It can be devastating to watch someone you care about growing older and lose their strength. Often, walking and moving around the home grows more difficult as we age. We might develop weakness in our bodies, leading to difficulties with balance and mobility. Recent research shows the elderly are increasing in population, so you may find yourself caring for an elder sooner than you expect.
How can you help the elderly in your life keep their pride while minimizing fall risks? Difficulty walking may eventually lead to the use of walkers so your loved ones can maintain a sense of independence. What types of walkers or other safety precautions are there? How do you choose? How can you prepare your home for the accessibility needs caring for an elder might bring?
If you are preparing to or already caring for one or more elders, you know that it is paramount to their health and your peace of mind to enable enhanced mobility and prepare to prevent falls in the home.
As you prepare your home to care for the elderly, consider the type of equipment and basic needs your loved one has. Walkers and rollators will take up considerable room in your home.
Clear pathways throughout your home to allow the equipment to pass through easily. Move large furniture against the walls or to the middle of the room as needed to provide straight paths to the rooms that will see the most access. Ideally, create clear walkways from the bedroom to the bathroom and kitchen. Make sure areas are well-lit for easy navigation.
Wires, small furniture, pets, clutter and even rugs may lead to falls if your senior cannot easily navigate around them. Remove clutter, rambunctious pets, and wires from places through which your elder may walk.
If you cannot remove the items, ensure they do not create obstacles in pathways. Bundle wires neatly along the wall, place small furniture in locations that will not get in the way, train your pets to take care, and move clutter on top or inside other objects to reduce tripping hazards.
Walkers vs. rollators
If you have never cared for an aging person struggling with mobility, you may not know the difference between a walker and rollator. A walker does not have wheels. A rollator, on the other hand, has wheels for increased mobility.
Choosing between a walker or rollator will come down to the preferences of both the caregiver and elder receiving care, the environments in which they are most often moving, and the health issues leading to the need for mobility support.
Walkers may be ideal for short-term use, such as in the wake of a recent injury or fall. Often less expensive and lightweight than their rolling counterparts, walkers are often the first step when mobility begins to decrease.

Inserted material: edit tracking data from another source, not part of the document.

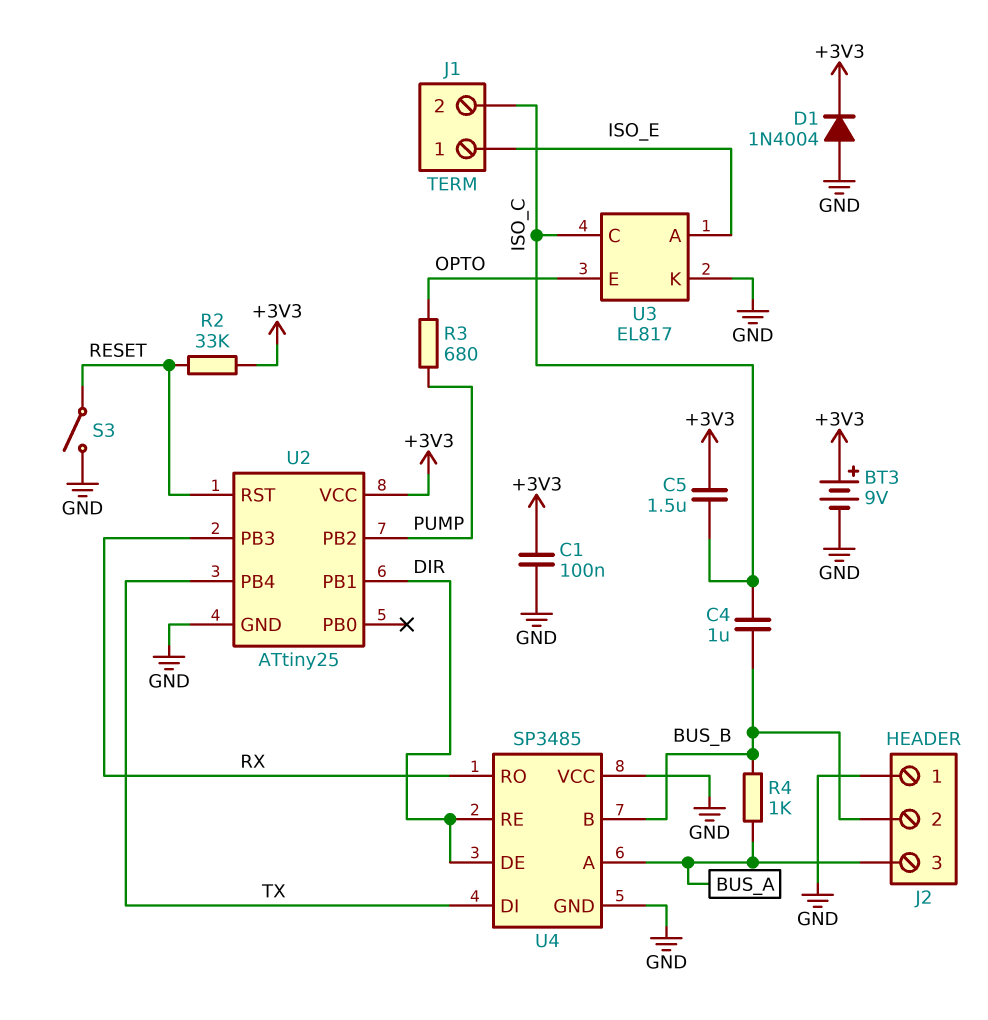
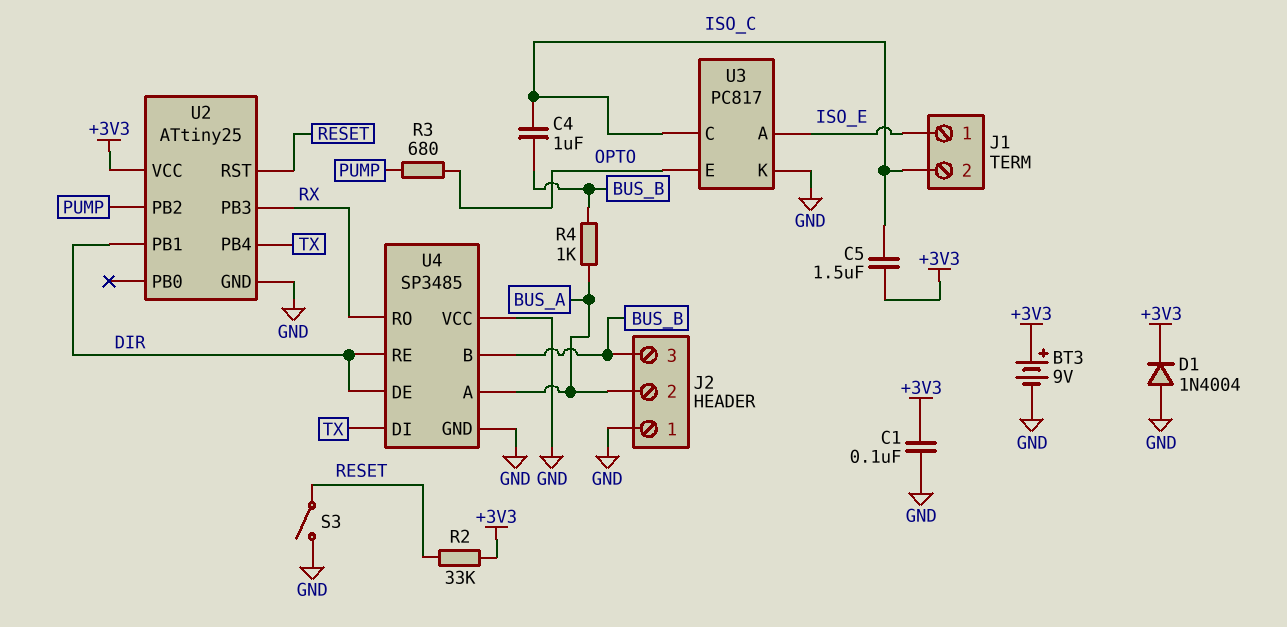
J2 pin 2: BUS_B -> BUS_A
J2 pin 3: BUS_A -> BUS_B
U3: EL817 -> PC817

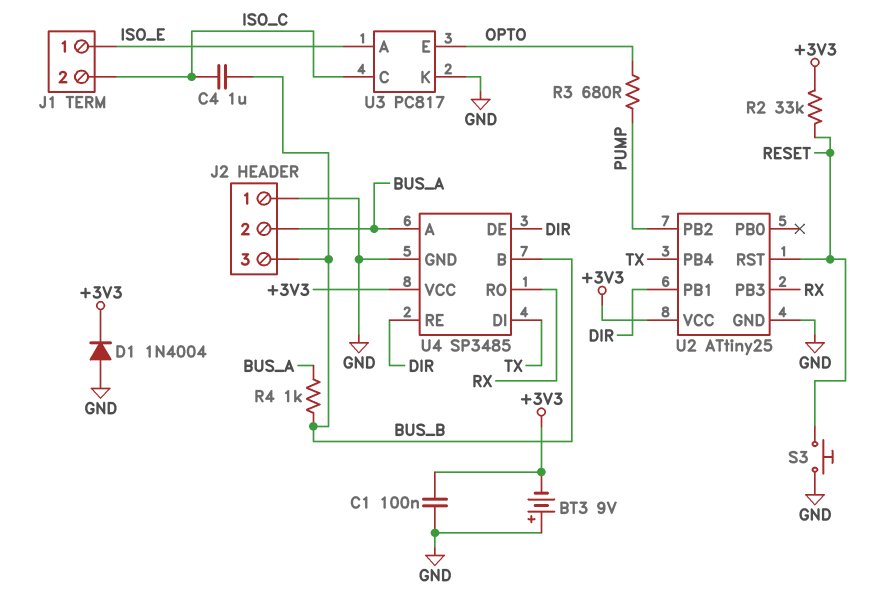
BT3: 9V (plus +3V3, minus GND) -> 9V (plus GND, minus +3V3)
C5: 1.5uF (+3V3, ISO_C) -> none
S3: switch (GND, RESET) -> button (GND, RESET)
U4 pin VCC: GND -> +3V3

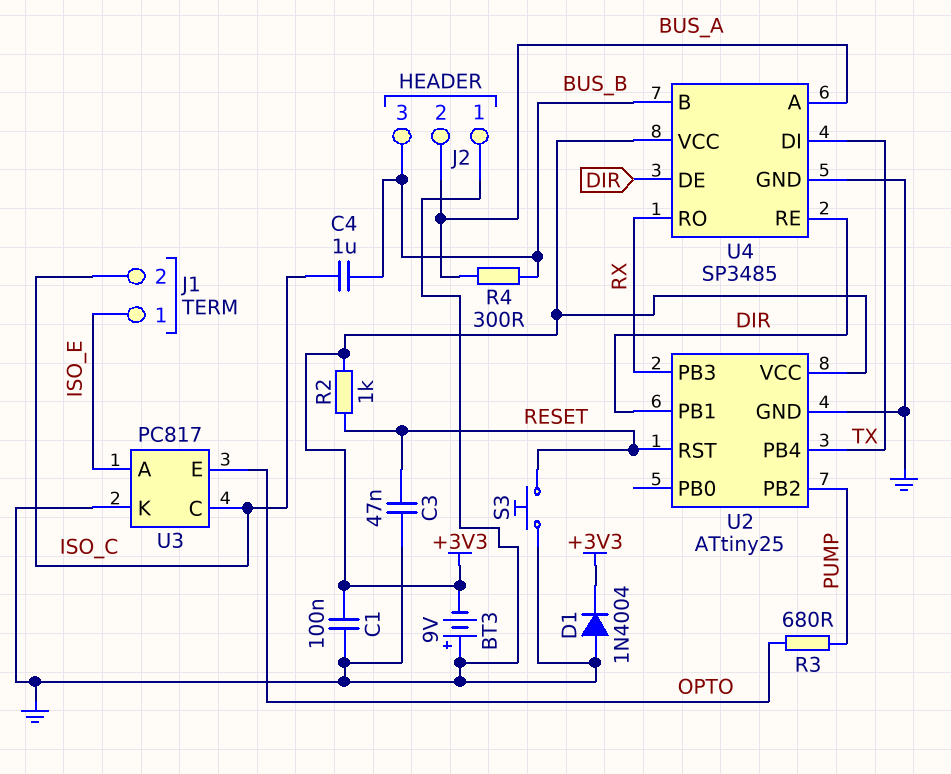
C3: none -> 47nF (GND, RESET)
R2: 33k (+3V3, RESET) -> 1k (+3V3, RESET)
R4: 1k (BUS_A, BUS_B) -> 300 (BUS_A, BUS_B)

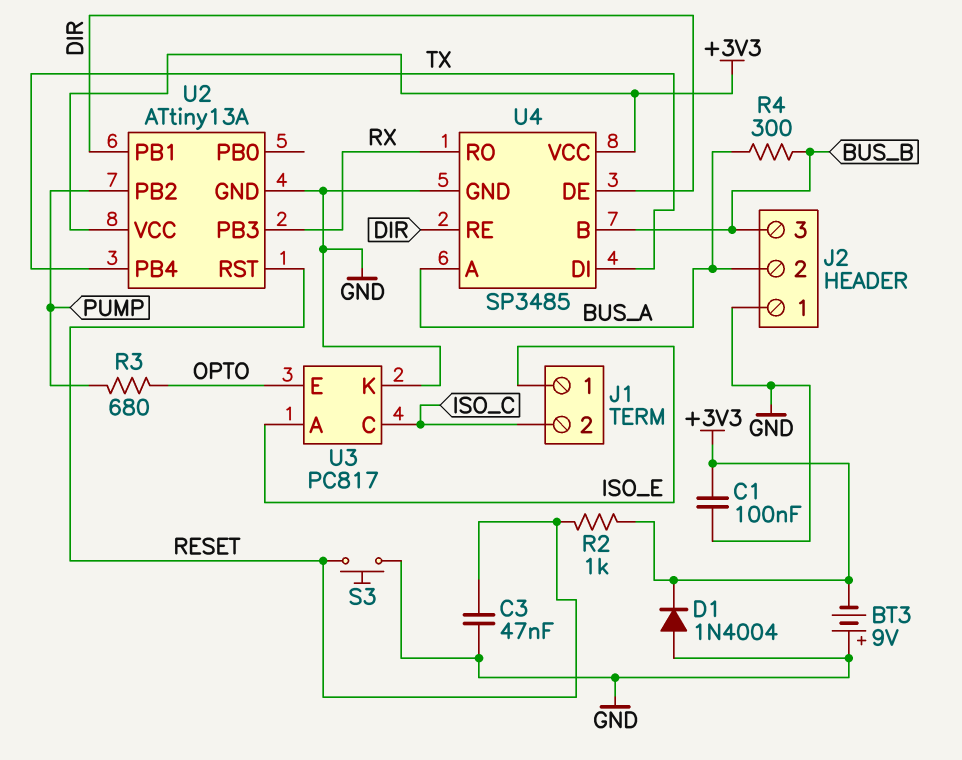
C4: 1uF (BUS_B, ISO_C) -> none
U2: ATtiny25 -> ATtiny13A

Walkers are best for elderly citizens who maintain some upper body strength. Using a walker requires constant up and down movement of the arms. Most walkers are more lightweight and mobile than some rollators.
Walkers might be suitable for slower-paced movement activities and are generally easy to transport. A walker can be used in areas without ramps, although some help will likely be required.
Rollators have wheels for increased speed and ease. You might find rollators with 3 or 4 wheels, a hand brake, and perhaps a seat for resting. Rollators might be best for long-term use, more severe mobility issues, or simply increased ease of access.
Although they may be bulkier than a simple walker, rollators come in many varieties. The right rollator can make all the difference for sharp-minded yet less-mobile individuals.
Because rollators are often larger than walkers, they may be more difficult to use inside a home. The wheels will require clear pathways, and even a small wire may pose a trip hazard.
Navigating hills, ramps, and slopes will require care and dexterity. While a rollator improves walking speed and ease, help still may be needed in many areas to prevent falls or too-quick movements. Stairs will be even more difficult to manage with a rollator.
Rollators are best for those who enjoy walking outside of the home and while traveling—even if just to the market for fruits and vegetables.
Caring for the elderly in your home might mean more than just creating safe walkways and choosing a rollator over a walker.
In many cases, you might need to install support handles or rails in slippery areas like bathrooms to prevent serious injuries.
Sometimes, you may need to do more work to create an accessible environment in your home. You might also need accessibility equipment for traversing stairs, creating a wheel-chair friendly environment, or preparing your home for the care of non-walking elderly.